Ken, have you ever helped a friend or an acquaintance or anybody who asked for your help, get a gig (atleast a walk-on part) in one of the TV series that you have worked on?

I know casting director took care of all the casting, but being a writer have you used your influence to get a small part for anyone who sought your help?

DBenson said...

Actually, Roz seems to bond with working-class Martin and Daphne, becoming part of that circle that Frasier and Niles constantly tried to relate to. Recall an interview where John Mahoney said he'd been promoting the idea of a Roz-Martin romance to the writers.

Never happened, but there was a scene where Niles found Martin and Roz in the coffee place (this was when Roz and Niles were constantly sniping). After Niles ventures a joke, Roz cracks they're getting married and she'll be Niles's new mother.

"Well. I'll be a son of a b****."

DBenson said...

What about "Fan Service" (or perhaps "Network Service")?

Were there ever not-primarily-story-driven decisions to get female leads (or male leads, for that matter) into racy costumes or situations; to let a character indulge in the actor's known specialty ("We need a Broadway-level singer-dancer to fill in at the talent show ..."); or to reference off-camera connections (Jane Curtin spotting Conehead cosplayers on "Third Rock From the Sun"; Candace Bergen harassing real-life husband Louis Malle on "Murphy Brown")?

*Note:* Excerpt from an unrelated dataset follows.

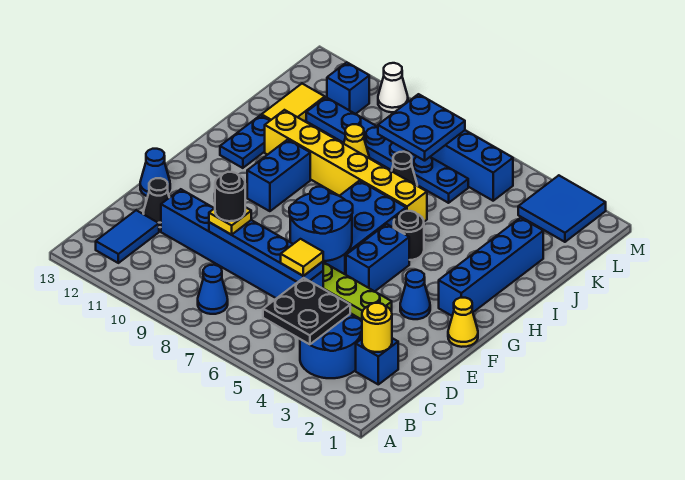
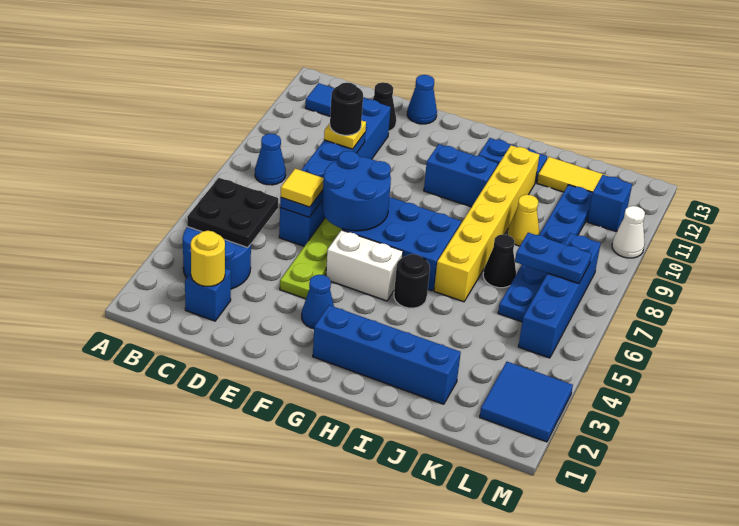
yellow cone F1 level 1 -> none
blue brick F5:G5 level 1 -> white brick F5:G5 level 1
blue plate K7:L8 level 2 -> blue plate K7:L7 level 2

The original "Star Trek" offered Kirk and Uhura AND Spock and Nurse Chapel necking -- but against their will, so it didn't disrupt the status quo. In other episodes Kirk and even Spock were put under spells or drugs or whatever that allowed them to get temporarily romantic. But not with each other -- that had to wait for the Internet (and that one movie moment: "Please, Captain. Not in front of the Klingons.").

Jahn Ghalt said...

if a joke goes over a kid's head, just wait ten seconds and there'll be another.

Clearly Bullwinkle was not "written for kids", but as an early teen, I could tell that there was a lot of satire (criticism) in that show that the others did not have.

powers said...

William Shatner counted lines when doing Star Trek:TOS.

Mark said...

I remember Jack Elam telling a story about counting lines (I believe on the Tonight Show). It was getting far enough in his career to start turning down roles that were too small. One day he got a script that looked promising but the part had too few lines.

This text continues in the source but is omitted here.